Convert raw TokenizedGenerateReqInput in _waiting_queue into Req objects and move them to _pending_queue.

For each request: 1. Parse sampling params (max_new_tokens, temperature, top_p, top_k,

stop_token_ids with defaults from EOS token).

  1. Create a Req object.

  2. Move from _waiting_queue to _pending_queue.

Return type:

None

get_next_batch_to_run()

Implements continuous batching with two phases.

  1. Filter finished: Remove finished requests from _running_batch and free their token budget.

  2. Schedule new prefills: From _pending_queue, admit requests that fit within the token budget and max_running_requests.

  3. Build batch: - If new prefill requests exist -> EXTEND batch - Else if running decode requests exist -> DECODE batch - Else -> None (idle)

Note on prefix cache: The actual prefix matching is done by the ModelRunnerProcess (which owns the RadixCache). The scheduler uses input_len as a conservative budget estimate. The model runner reports back actual prefix_len in results, and the scheduler adjusts _used_tokens accordingly in process_batch_result.

Return type:

Optional[ScheduleBatch]

run_batch(batch)

Execute the batch via the in-process model runner.

Direct function call — no ZMQ serialisation overhead.

Parameters:

batch (ScheduleBatch)

Return type:

Dict[str, Any]

process_batch_result(batch, result)

Handle the result returned by the ModelRunnerProcess.

For each request in the result: 1. Update prefix_len from the model runner’s radix cache hit. 2. Adjust _used_tokens if a prefix cache hit was found (the

scheduler over-reserved during scheduling).

  1. Append new token(s) to req.output_ids.

  2. Increment req.seq_len.

  3. Call req.check_finished() (EOS token, max_new_tokens).

  4. If prefill request: mark req.is_prefilled = True, move to running batch for decode.

  5. If finished: collect for output, free KV-cache budget.

Parameters:
Return type:

None

stream_output()

Send finished/streaming outputs to the DetokenizerProcess.

Produces BatchTokenIDOutput-compatible dicts.

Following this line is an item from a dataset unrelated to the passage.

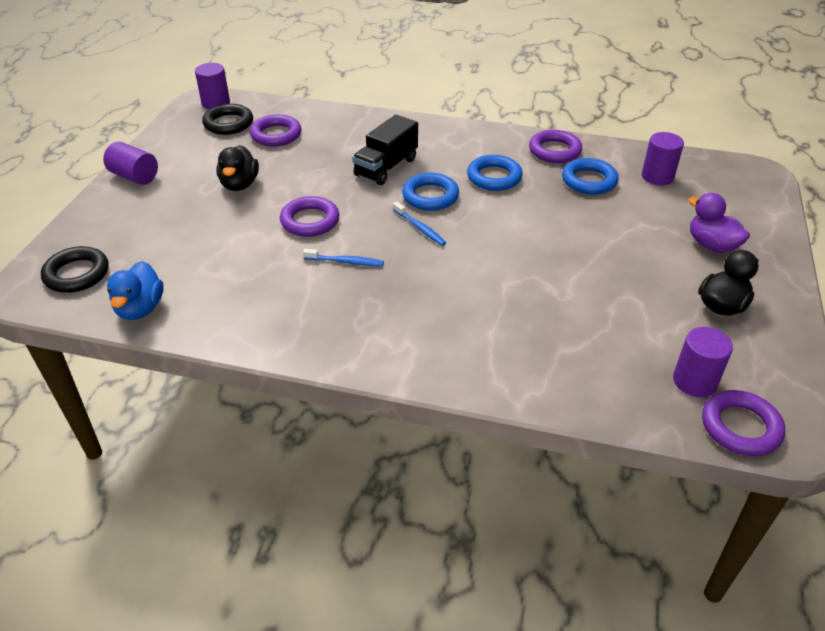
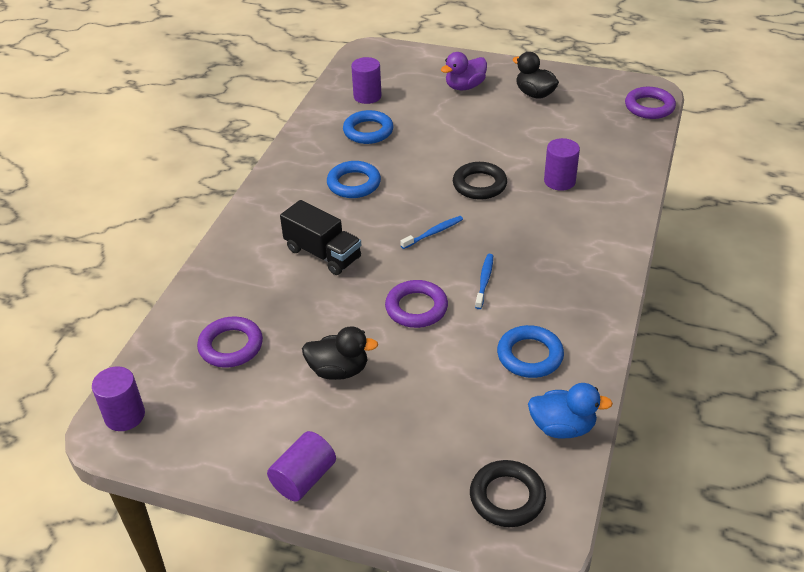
camera: 85 degrees left, 0 degrees up
(228, 123) = (188, 395): black ring -> black ring (479, 185)
(430, 196) = (381, 225): blue ring -> blue ring (530, 355)
(554, 151) = (314, 144): purple ring -> none
(694, 381) = (612, 117): purple cylinder -> purple cylinder (559, 181)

For streaming requests, intermediate tokens are also sent.

Return type:

None

shutdown()
Return type:

None

pymllm.orchestrator.scheduler_process.run_scheduler_process(recv_from_tokenizer_addr, send_to_detokenizer_addr, pipe_writer, shared_queue=None, enable_shared_queue=False, tensor_transport_mode='default', log_level='info', default_max_new_tokens=_DEFAULT_MAX_NEW_TOKENS, eos_token_ids=None, server_config=None, model_config=None, gpu_id=0)

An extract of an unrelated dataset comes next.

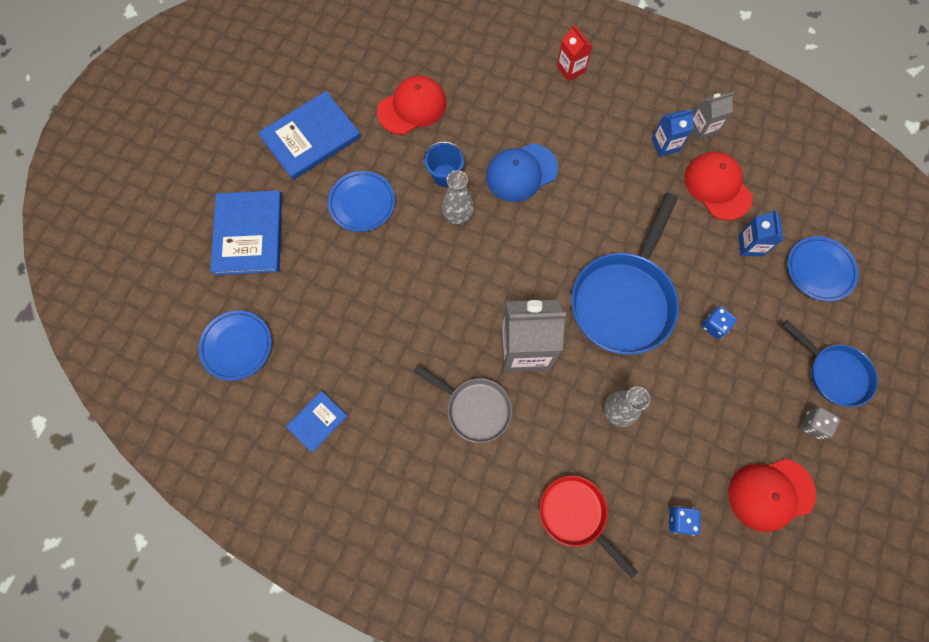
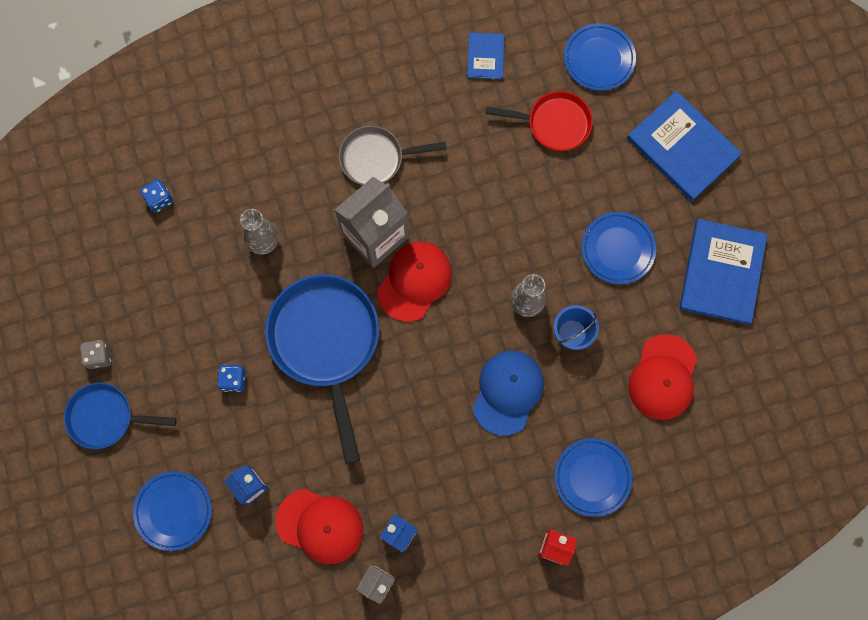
camera: 140 degrees right, 5 degrees up
(511, 87) = (592, 477): none -> blue plate
(576, 515) = (239, 143): red pan -> red pan (554, 123)
(770, 494) = (102, 273): red cap -> red cap (414, 281)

Entry point for torch.multiprocessing.Process(target=...).

The scheduler process now also owns the model runner, so model initialisation happens here.

Parameters:
  • recv_from_tokenizer_addr (str)

  • send_to_detokenizer_addr (str)

  • pipe_writer (multiprocessing.connection.Connection)

  • shared_queue (Optional[pymllm.orchestrator.shared_memory_queue.TensorQueue])

  • enable_shared_queue (bool)

  • tensor_transport_mode (pymllm.orchestrator.cuda_ipc_transport.TensorTransportMode)

  • log_level (str)

  • default_max_new_tokens (int)

  • eos_token_ids (Optional[List[int]])

  • server_config (Optional[Any])

  • model_config (Optional[Any])

  • gpu_id (int)

Return type:

None